The National Bureau of Statistics (NBS) released the growth figures today which signalled that growth is already significantly slowing in line with the IMF projections for countries most hit with the coronavirus pandemic, but outperformed analysts estimate of -2.87% y/y, owing to a negative surprise from non-oil GDP.
The latest data shows growth rate dropped -8.22% points when compared with Q2 2019, and a fall of -7.97% points when compared to the first quarter of 2020 (1.87%).
Aggregate GDP stood at N34,023,197.60 million in nominal terms, or -2.8% lower than the second quarter of 2019 which recorded an aggregate of N35,001,877.95 million.
According to the NBS, the nominal growth rate overall was -16.81% points lower than recorded in the second quarter of 2019, and -14.81% points lower than recorded in the first quarter of 2020.
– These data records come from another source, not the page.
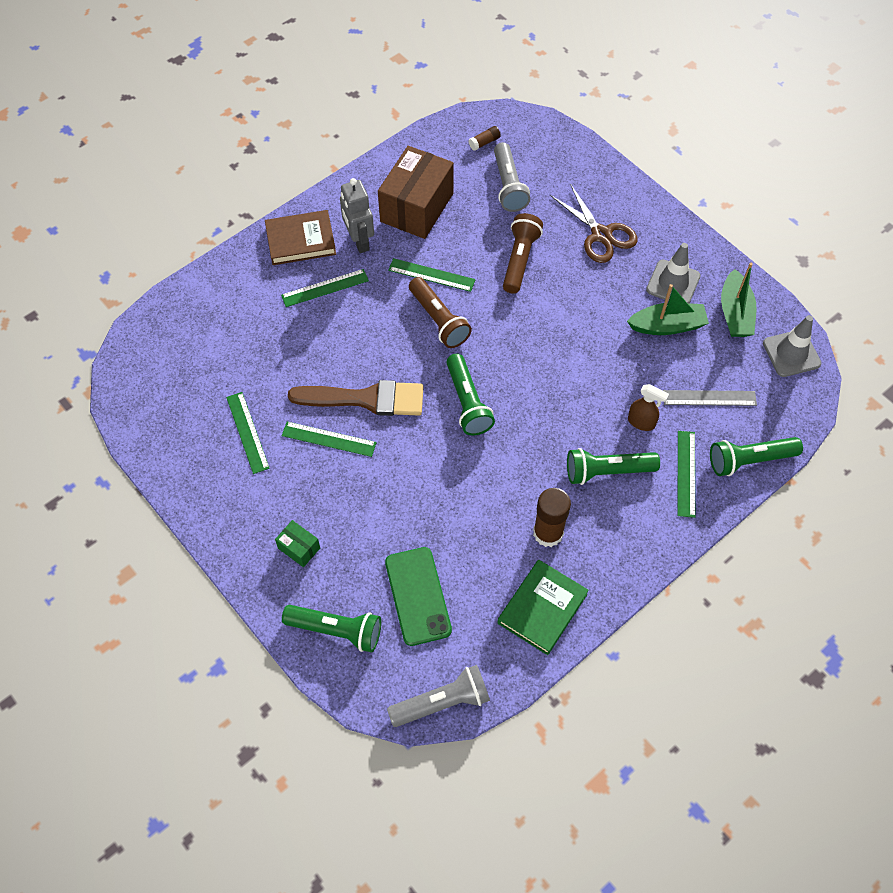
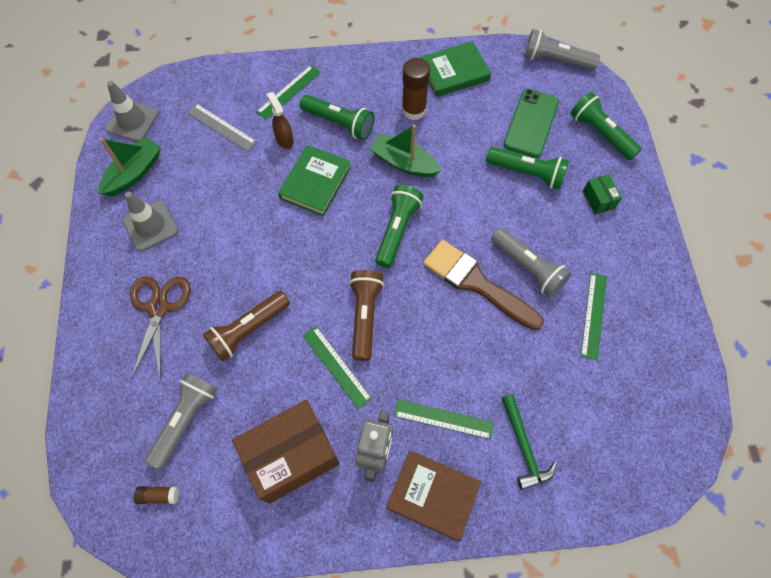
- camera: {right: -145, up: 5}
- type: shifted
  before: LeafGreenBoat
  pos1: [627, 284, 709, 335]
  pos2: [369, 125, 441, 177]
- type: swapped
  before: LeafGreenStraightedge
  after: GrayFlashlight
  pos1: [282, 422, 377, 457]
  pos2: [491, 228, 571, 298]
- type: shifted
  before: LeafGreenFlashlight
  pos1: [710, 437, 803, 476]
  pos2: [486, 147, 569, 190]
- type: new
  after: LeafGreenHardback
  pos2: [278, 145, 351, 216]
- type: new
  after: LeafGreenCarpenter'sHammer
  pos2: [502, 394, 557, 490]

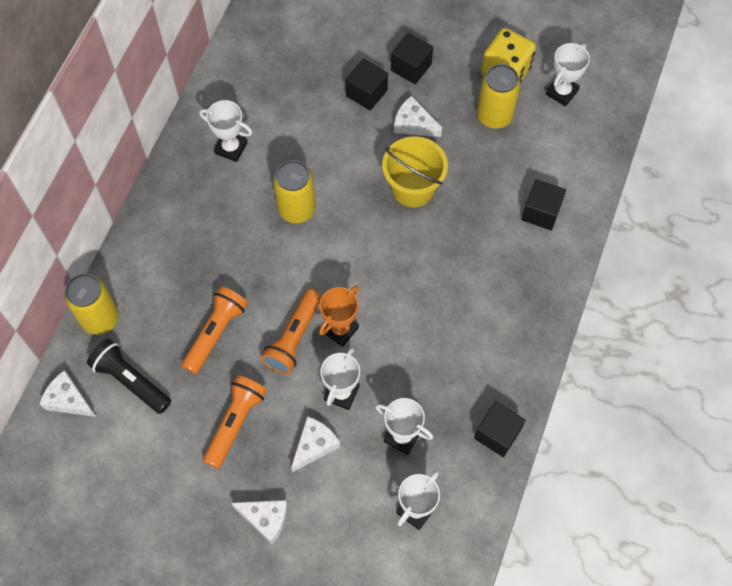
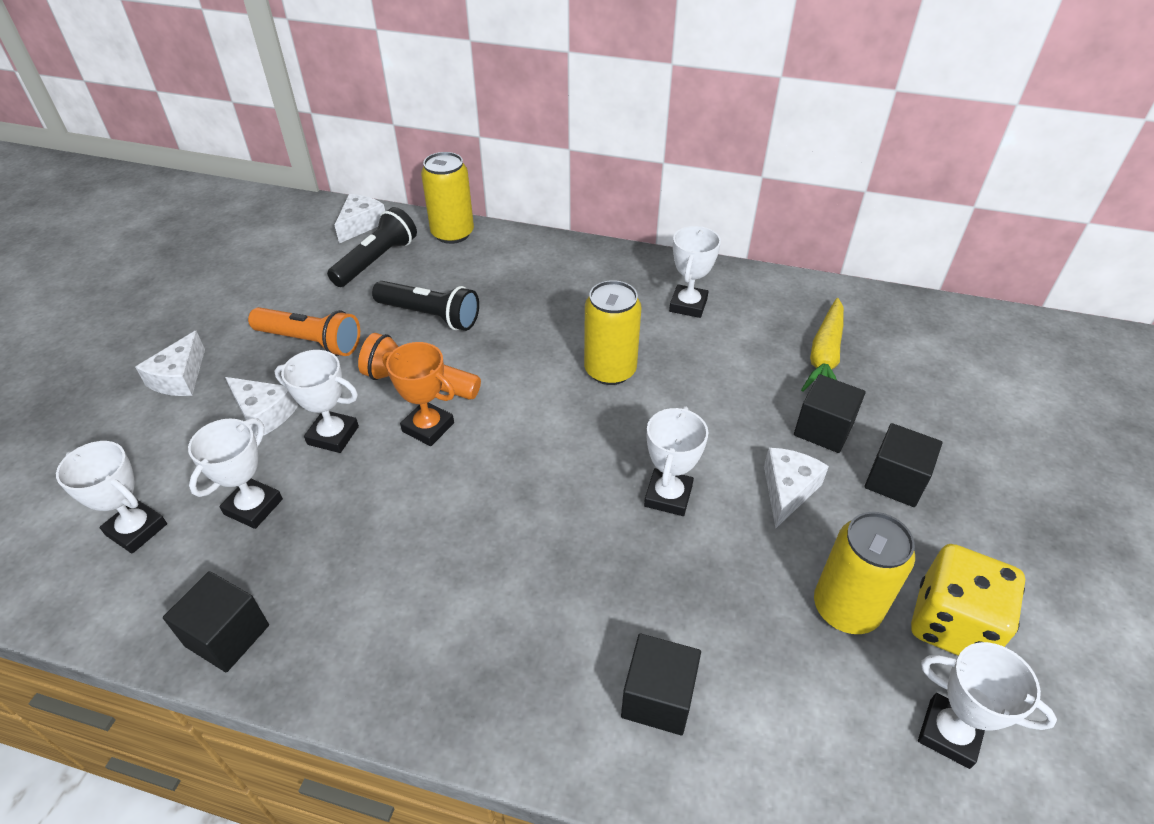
- camera: {right: 85, up: -20}
- type: swapped
  before: GoldenBucket
  after: PureWhitePrizeCup
  pos1: [382, 136, 448, 207]
  pos2: [644, 406, 708, 516]
- type: repainted
  before: OrangeFlashlight
  after: JetBlackFlashlight
  pos1: [181, 286, 248, 374]
  pos2: [372, 281, 479, 331]
- type: new
  after: GoldenToyCarrot
  pos2: [801, 298, 844, 392]

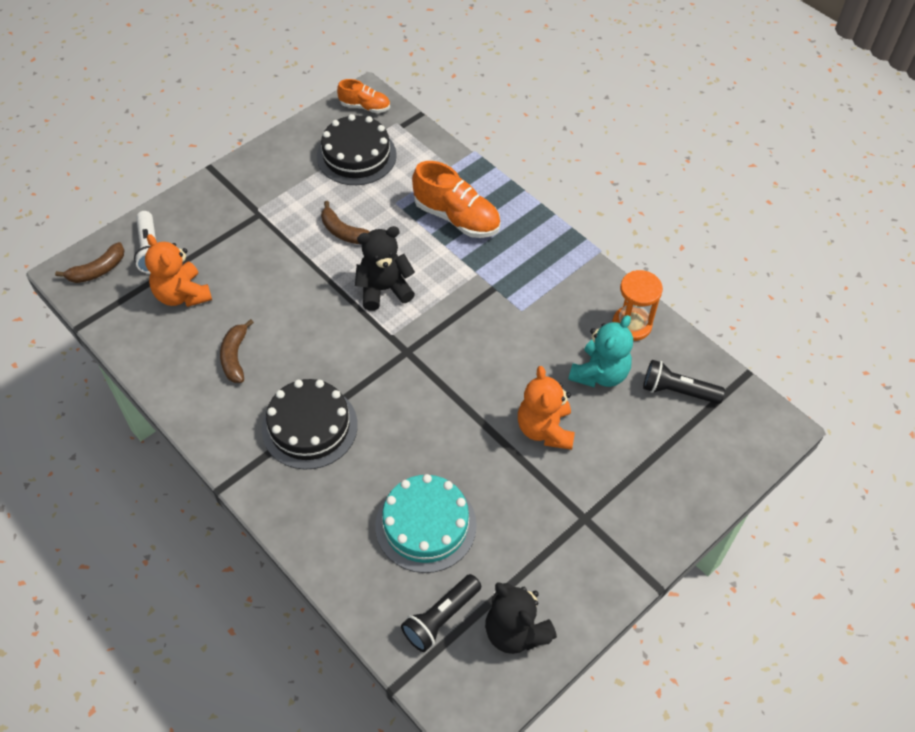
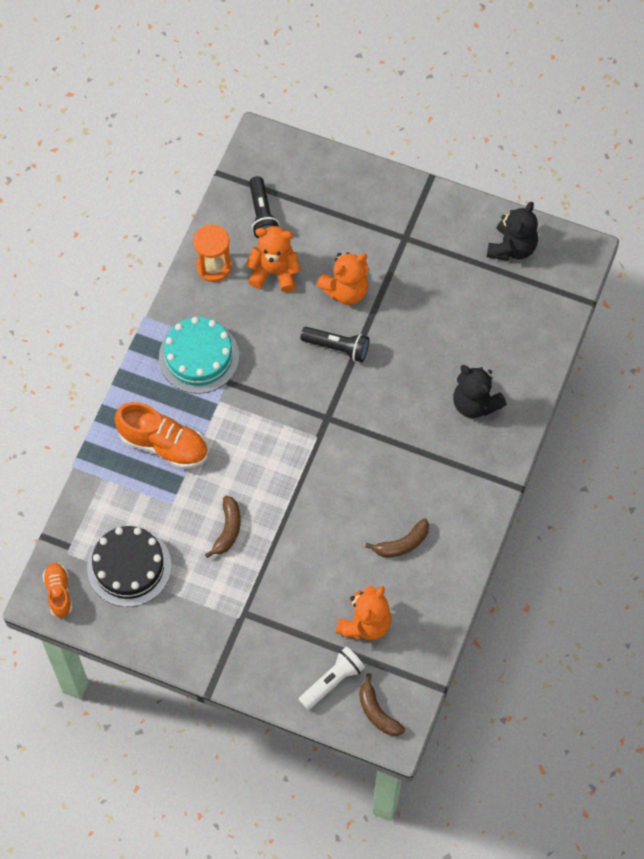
- camera: {right: -115, up: 10}
- type: rotated
  before: OrangeSneaker
  pos1: [412, 161, 501, 238]
  pos2: [114, 402, 208, 469]
  turn: 105
- type: shifted
  before: JetBlackStuffedBear
  pos1: [355, 226, 415, 311]
  pos2: [453, 365, 507, 418]
- type: rotated
  before: RussetBananaFruit
  pos1: [55, 242, 125, 283]
  pos2: [359, 673, 406, 736]
  turn: -150
- type: repainted
  before: TurquoiseStuffedBear
  after: OrangeStuffedBear
  pos1: [568, 315, 633, 387]
  pos2: [246, 226, 300, 292]
- type: gone
  before: JetBlackLayerCake
  pos1: [262, 379, 358, 470]
- type: shifted
  before: TurquoiseLayerCake
  pos1: [375, 474, 477, 573]
  pos2: [159, 317, 239, 394]
- type: shifted
  before: JetBlackFlashlight
  pos1: [401, 574, 481, 652]
  pos2: [301, 327, 369, 362]

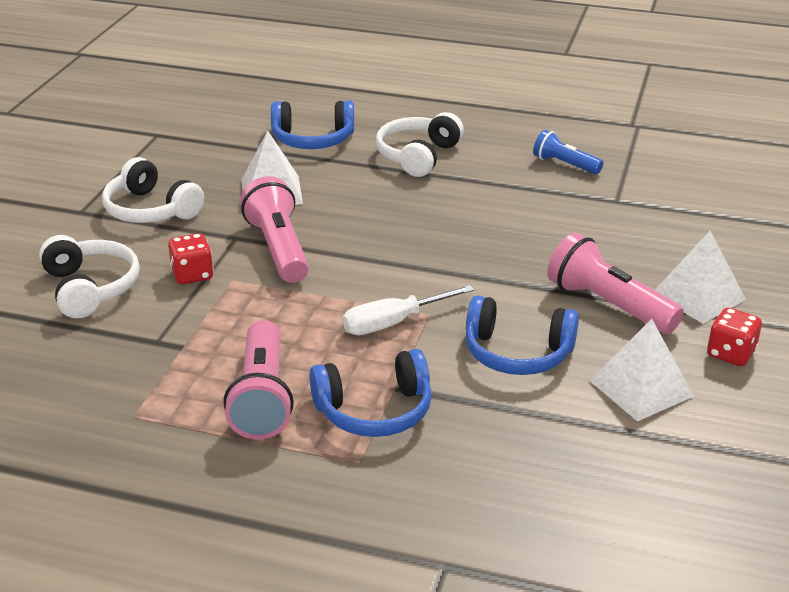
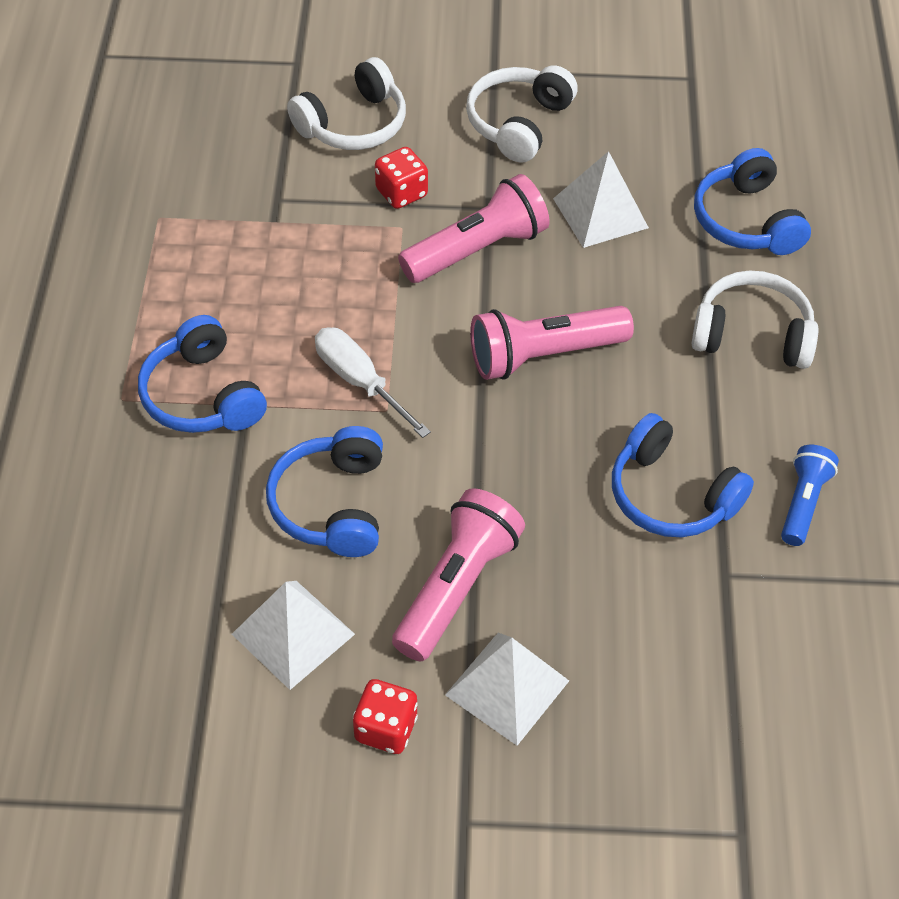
- camera: {right: 75, up: 20}
- type: shifted
  before: RosyFlashlight
  pos1: [223, 320, 294, 440]
  pos2: [470, 306, 634, 380]
- type: new
  after: BlueHeadset
  pos2: [612, 413, 754, 537]

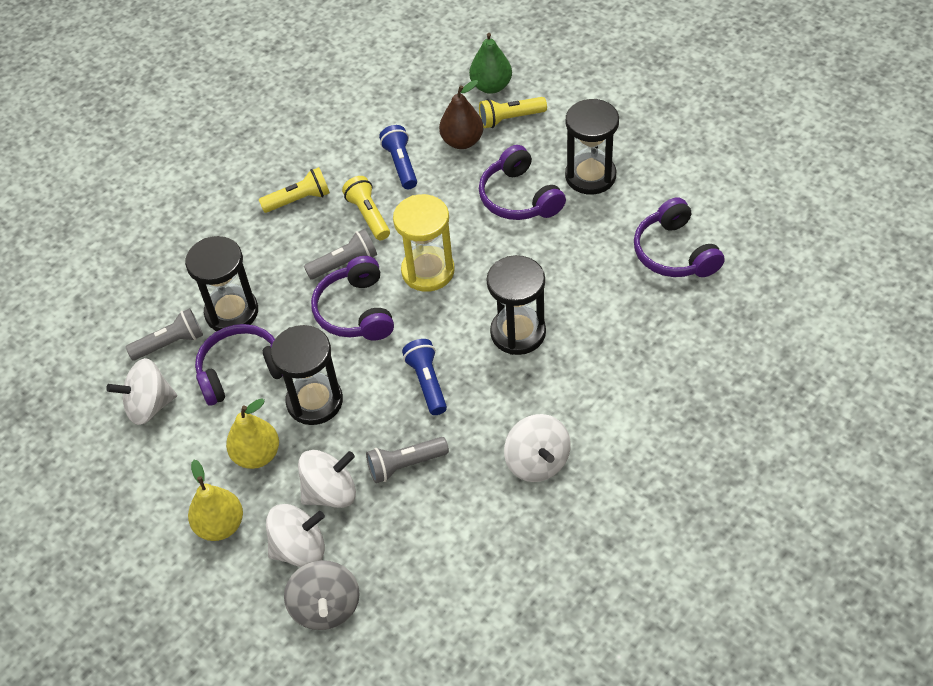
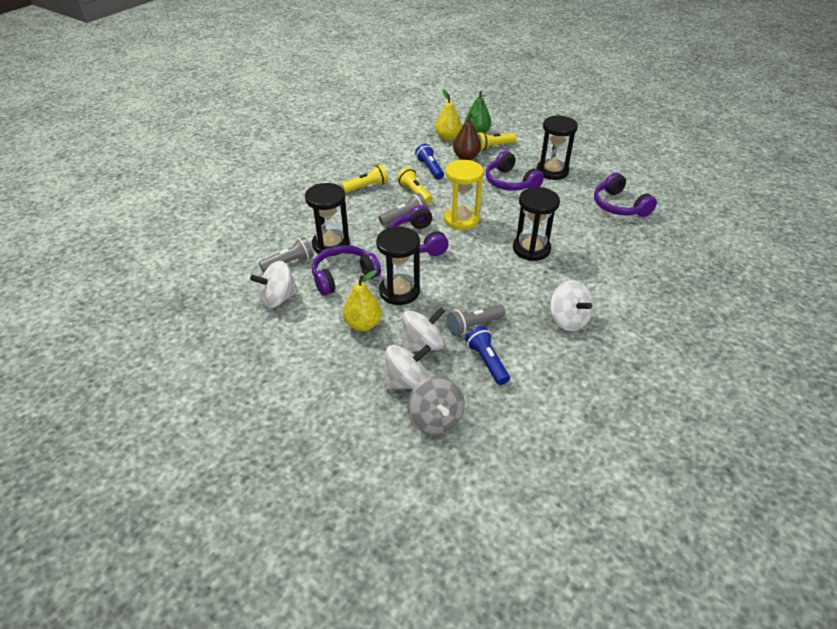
- camera: {right: -10, up: -10}
- type: shifted
  before: BlueFlashlight
  pos1: [402, 339, 447, 415]
  pos2: [465, 326, 510, 385]
- type: shifted
  before: GoldenPear
  pos1: [188, 460, 243, 541]
  pos2: [435, 89, 462, 141]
The breakdown of the GDP figure showed that the oil sector plunged significantly, contracting by 6.63% y/y (compared to growth of 7.17% y/y in Q2-19).
The NBS estimated crude oil production during the three months to be 1.81mb/d, 10.4% y/y lower relative to Q2-19. The sector contributed 8.93% of total GDP (vs. 8.98% Q2-19) during the review period.
Conversely, output in the non-oil sector recorded a 6.05% y/y decline in Q2-20 (compared to growth of 1.64% in Q2-19), the first decline in real non-oil GDP growth rate since Q3-17. The non-oil sector contributed 91.07% to total GDP, (vs. 91.02% and 90.50% in Q2-19 and Q1-20, respectively).
The non-oil sector output was driven by Financial and Insurance (Financial Institutions), Information and Communication (Telecommunications), Agriculture (Crop Production), and Public Administration, moderating the economy-wide decline.
The sectors which experienced the highest negative growth included Transport and Storage, Accommodation and Food Services, Construction, Education, Real estate and Trade among others.
Analysing the breakdown of three of the biggest components of the GDP: Agriculture grew by 1.58% y/y (vs. 2.20% y/y in Q1-20); Industries contracted by 12.05% y/y, (vs. 2.26% growth y/y in Q1-20); while Services declined by 6.78% (vs. 1.57% growth y/y in Q1-20).
In terms of contribution, services, agriculture, and industries, respectively, accounted for 53.49%, 24.65%, and 21.87% of overall output growth.